Ma è proprio della deriva, della perdita, del silenzio al quale apparteniamo che cantava Hollis; Breës, da fan devoto, ha capito a un livello epidermico la natura e la filosofia di questi suoni. Non si scoraggia dinanzi all'impossibilità di usare quelle musiche in un film ad esse dedicato e ne approfitta anzi per percorrere altre strade. Esplora geografie (Buckinghamshire, Essex, Kent, Norkfok, Sussex, Sussex), luoghi, come i Wessex Studios ad Islington, Londra, oggi divenuti appartamenti, dove con una lunga, meticolosa gestazione quel capolavoro celeste (ed insieme perfetto suicido commerciale per una pop band di grande successo) vide la luce, in un'oscurità raccolta e religiosa.
Perché, come dice Hollis in una straniante partecipazione a Superflash con Mike Bongiorno, celato dietro i suoi proverbiali occhiali da sole tondi: «La musica è tutto, come John Coltrane, A Love Supreme».
La stessa idea, lo stesso amore supremo animano le poche righe di risposta che il cantante manda al regista motivando il suo niet: «Preferisco che questi album continuino a parlare solo attraverso sé stessi e che esistano da soli, senza un film che li riguardi o li coinvolga. So che sei animato dalle migliori intenzioni ma confido che saprai comprendere il mio punto di vista a riguardo».
I passeggeri da Calais a Dover non conoscono i Talk Talk, un ex pugile con tatuaggio e didascalico pancione canta Elvis, una donna seduta accanto a lui che li scambia per i Toto, un armonicista blues segnato dalla vita, il cantante di Eddie & The Hot Rods, il tastierista Ian Curnow, licenziato perché non serviva più, il contrabbassista Simon Edwards, che partecipa alle sessions, dopo che sono stati provinati quattordici(!) suoi colleghi, grazie al fatto che spende il primo giorno solo ad ascoltare quanto gli sta prendendo vita intorno. Una volta chiesto a Hollis e Friese-Green, gli artefici di Spirit of Eden, cosa e come vogliono che lui suoni, gli viene risposto in modo semplice, laconico: «Just play».

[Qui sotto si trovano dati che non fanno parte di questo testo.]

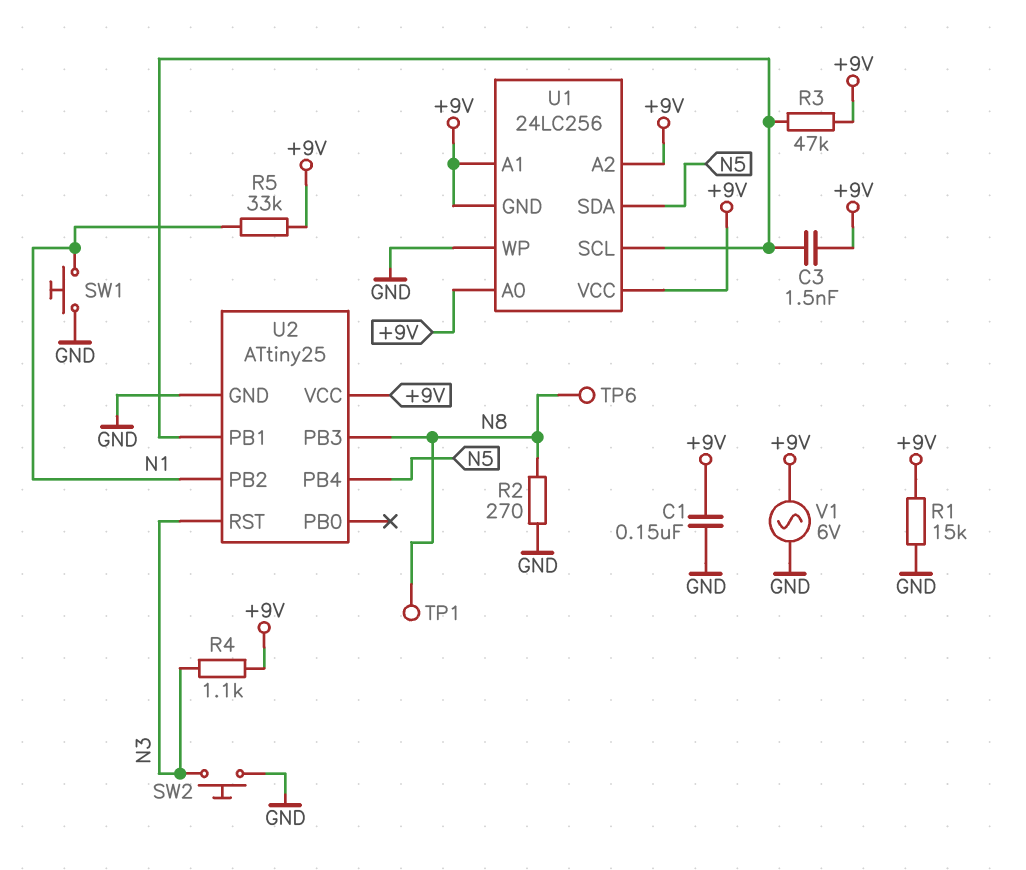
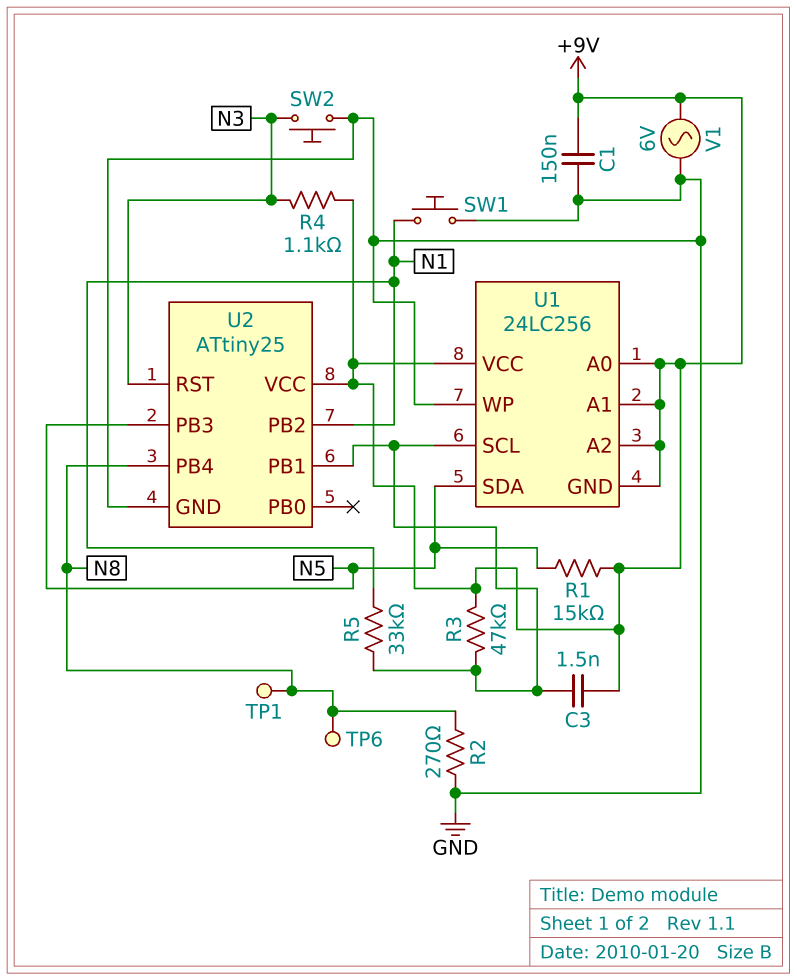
R1: 15k (+9V, GND) -> 15k (+9V, N5)
R5: 33k (+9V, N1) -> 33k (N1, U1/SCL)
U2 pin PB3: N8 -> N5
U2 pin PB4: N5 -> N8

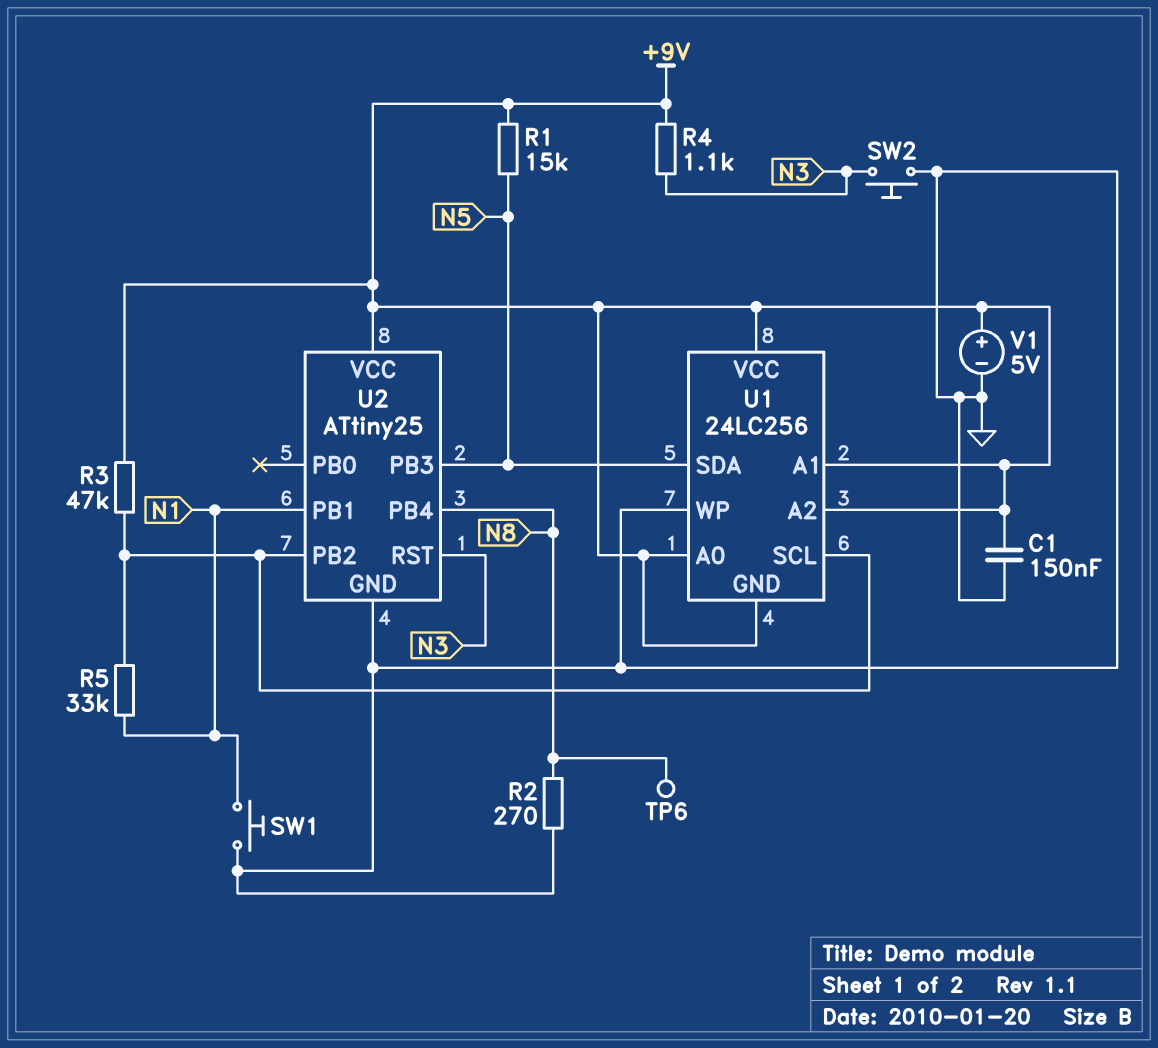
C3: 1.5nF (+9V, U1/SCL) -> none
TP1: test point (N8) -> none
U2 pin PB1: U1/SCL -> N1
U2 pin PB2: N1 -> U1/SCL
V1: AC 6V (+9V, GND) -> 5V (plus +9V, minus GND)

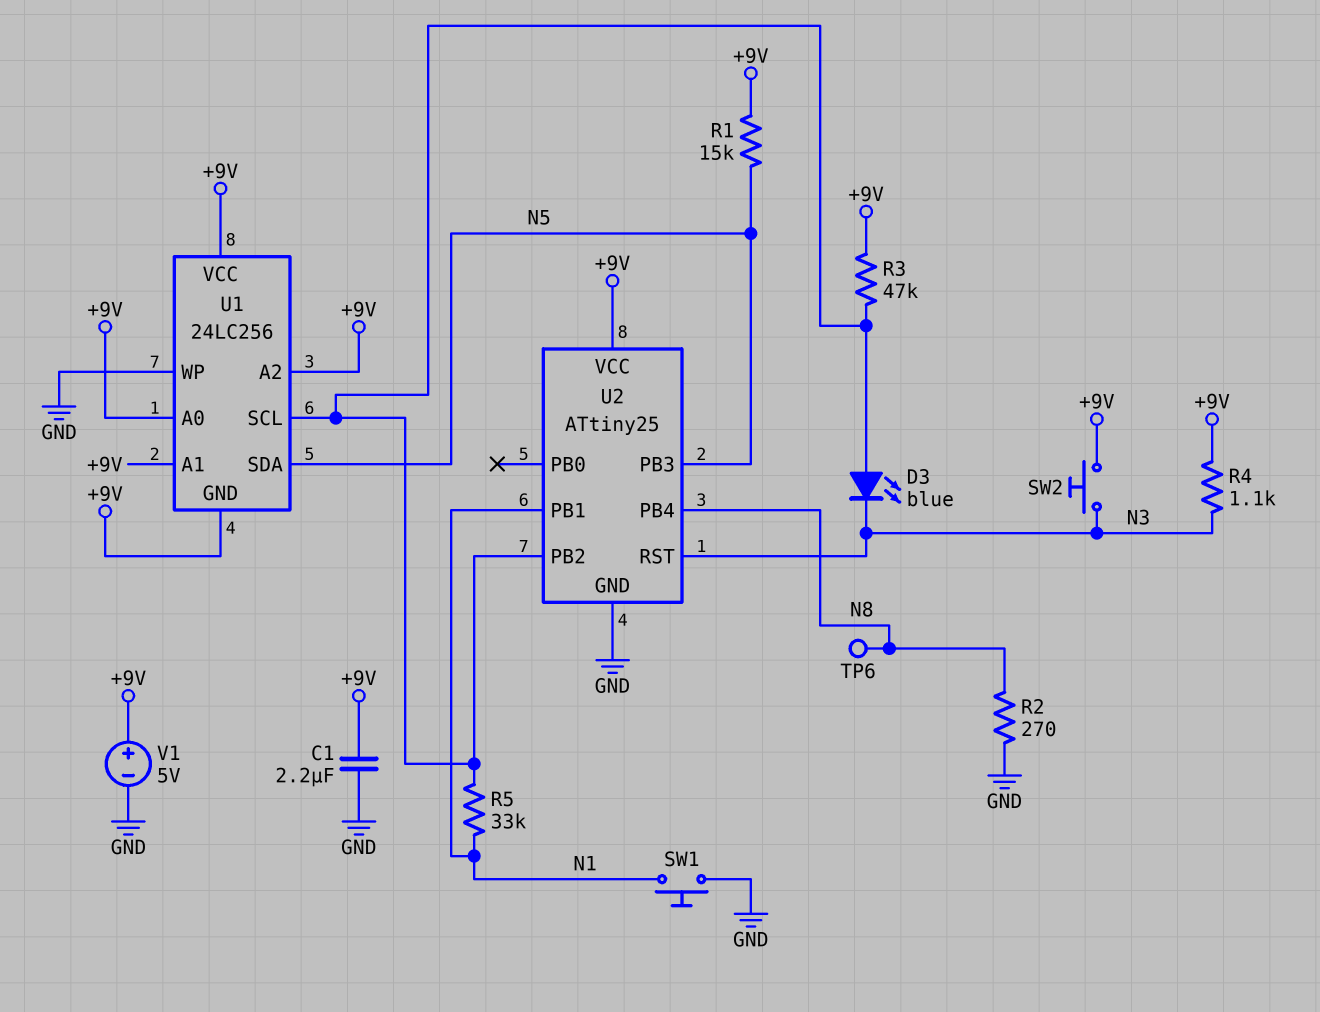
C1: 150nF (+9V, GND) -> 2.2uF (+9V, GND)
D3: none -> LED blue (A U1/SCL, K N3)
SW2: button (GND, N3) -> button (+9V, N3)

Attraverso le parole di altri si costruisce questo delicato haiku, dedicato ad un eremita nelle campagne inglese che, in realtà, mentre il regista è sulle sue orme, viaggia in moto in Italia, attraversa il deserto di Atacama, i sentieri del Wyoming. Un uomo che sfugge non per vezzo o per narcisismo; semmai perché non vuole che nulla si frapponga fra gli ascoltatori e la sacralità della musica, e non ha più nulla da dire perché ha già lambito il silenzio definitivo, ne è magneticamente attratto.
L'ultimo, incredibile disco in solo del 1998, che avrebbe dovuto intitolarsi Mountains On The Moon e uscire ancora a nome Talk Talk, ne è la prova senza appello. Cartina di tornasole di una vita ai confini delle brume dell'assenza, come queste canzoni che non sono canzoni ma stanze senza pareti affacciate su precipizi ed oceani; allo stesso modo, provando ad usare lo stesso tatto che si ha quando si tocca un albero, In A Silent Way restituisce parole inedite a una bellezza che parole irripetibili ha avuto, per poi sparire nel silenzio, in una dissolvenza voluta o forse inevitabile.
Quasi a voler dare ragione a Morton Feldman, che, parlando del decadimento (il fenomeno per cui, dopo l'attacco, il suono tende verso il silenzio) diceva: «Il decadimento, questo paesaggio sonoro che parte ed esprime il luogo dove il suono esiste nel nostro ascolto, nel momento in cui ci lascia piuttosto che quando viene verso di noi».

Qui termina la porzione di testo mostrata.